Pace of Play Rules Going Too Far

(Getty Images)

What's going on goombahs.

On Wednesday I saw the 5 new rules proposed to the MLBPA by Commissioner Bud Selig and the rules committee and it lit my fire.

So here's my first blog:

One of the major points of emphasis was the possible installation of the designated hitter to the National League. Effectively bringing a halt to the endless excitement that a Jon Lester home run brings to my heart.
To be honest, I wouldn't mind seeing the DH made universal in baseball. It would be great for the longevity of major league hitters. NL Catchers would have a have the luxury of being the DH on their day off instead of being forced to sit the bench. Older players who can still mash would have their opportunity for employment doubled with this rule change. It would also make it easier for the Angel's to get rid of Albert Pujols and his albatross of a contract.

Now I get it hardos, having a pitcher hit does add strategy to a game, but it may be time to have them focus all of their talents on throwing the ball. Cubs fans will remember last year when Pedro Strop got his first opportunity to swing the stick, he pulled his hamstring bad enough to sideline him for the last 3 weeks of the season. Was it avoidable? Of course. Joe Maddon could have pinch hit for Strop, but he didn't. The point I'm making is the DH would eliminate dumb stuff like this from happening to pitchers.

The two sides have also discussed doing away with waiver trades after the All-Star break and moving the non-waiver trade deadline before the mid-summer classic. I am not opposed to eliminating the waiver trade deadline, mostly because it confuses the hell out of me.
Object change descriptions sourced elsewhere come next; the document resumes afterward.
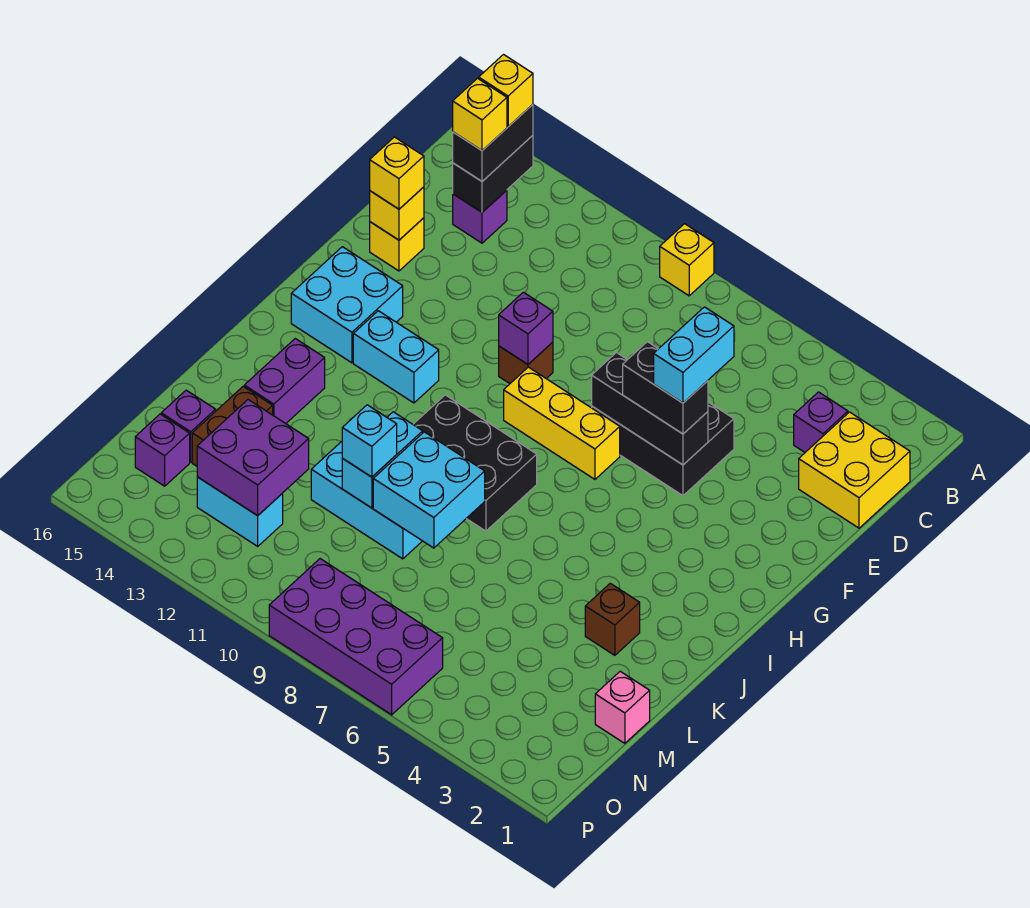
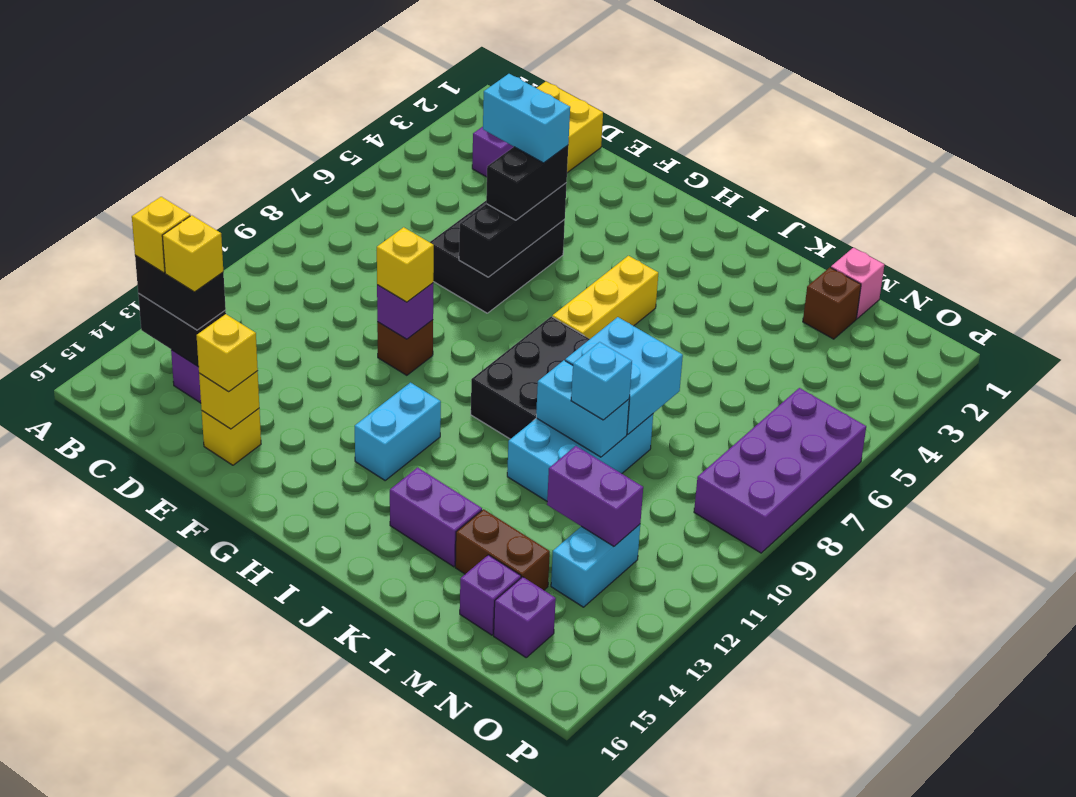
yellow brick A9 level 1 -> yellow brick F10 level 3
yellow brick G7:G9 level 1 -> yellow brick I5:I7 level 1
cyan brick G14:H15 level 1 -> none
brown brick K3 level 1 -> brown brick M2 level 1
purple brick M12:N13 level 2 -> purple brick M12:N12 level 2

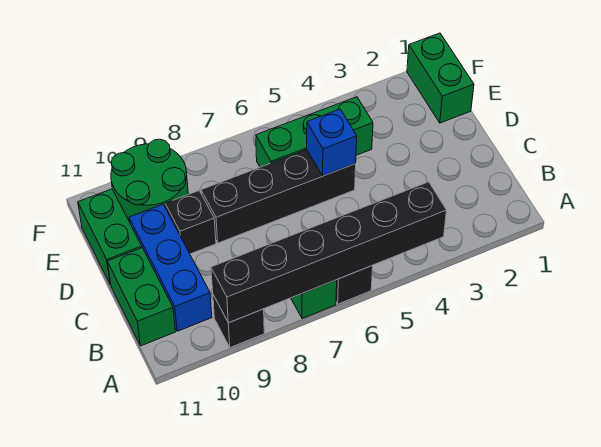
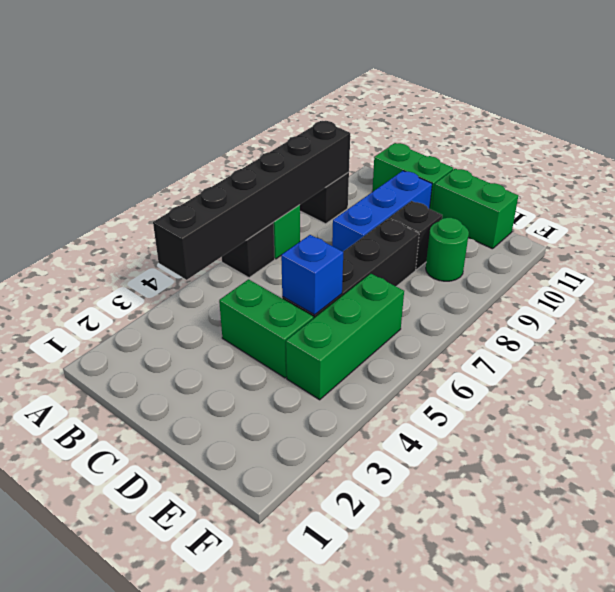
blue brick B10:D10 level 1 -> blue brick C8:C10 level 1
green brick E1:F1 level 1 -> green brick C4:D4 level 1
green round brick E9:F10 level 1 -> green round brick E9 level 1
For those who don't know, after the non-waiver trade deadline right after the All-Star game teams can still trade players by waivers.

So a team puts a player on waivers, and all 30 teams have a chance to claim the player. Once a team does place a claim, trade can only be worked out between those 2 teams. There are more details to it like revocable and non-revocable waivers, but that's for another blog. You might remember last summer the Cubs acquired Daniel Murphy from Washington via waiver trade.

(Nati Harnik/AP)

Another topic being discussed is the installation of a 20-second pitch clock. I am here for this 100%, but I think 20 seconds may be too short. Extending the clock to 30 seconds would be more conducive for pitchers, who should not feel rushed in delivering a pitch given the gravity each throw holds.

The league is also thinking about installing anti-tanking rules that would bring about draft advantages for winning teams and penalties for the losing teams. This, of course, is idiotic per multiple sources.

Now I don't have exact details of this proposed rule, but at first glance, it doesn't seem like a good idea. This would bring about perpetually terrible teams that would be stuck in the cellar of the league while the good teams just get better. Essentially, the rich get richer and the poor become miserable.

A lot of times the draft is how small market teams get better because they can't lure in big free agents or pay for them.

This last one is what really got my blood boiling, guys. The MLB is suggesting that a pitcher must face a minimum of 3 batters before he can be pulled from a game. This, of course, is another effort to try and quicken the pace of play so that the league can capture the audience of the squirrel-brained millennial.
This is a step too far, Manfred. Do you want a pitch clock? Sure, take it. Do you want to limit mound visits to 6 per game? Weird flex, but okay.. take that too. But now you want to eliminate the strategy of playing the matchups?? KICK ROCKS PAL! This is where I draw the line.
Playing the matchups in the final innings of a game might be one of the most crucial strategies to the game itself! And there's an art to pulling it off, and if you eliminate it you open to door to some terrible baseball late games.

What if a guy doesn't have his best stuff one day? How many times have you seen a reliever come into a game and walk the first two batters he sees? Too many. If this rule is enacted, that bum would have to sit out there for another batter before any additional help could be called on. It's a ridiculous idea.

On top of that, there is discussion that if a game reaches the 11th inning a team would start each inning from that point forward with a runner on 2nd. Excuse me, what?

Baseball is beautiful the way it is and it shouldn't be tampered with to accommodate the short attention span of Americans.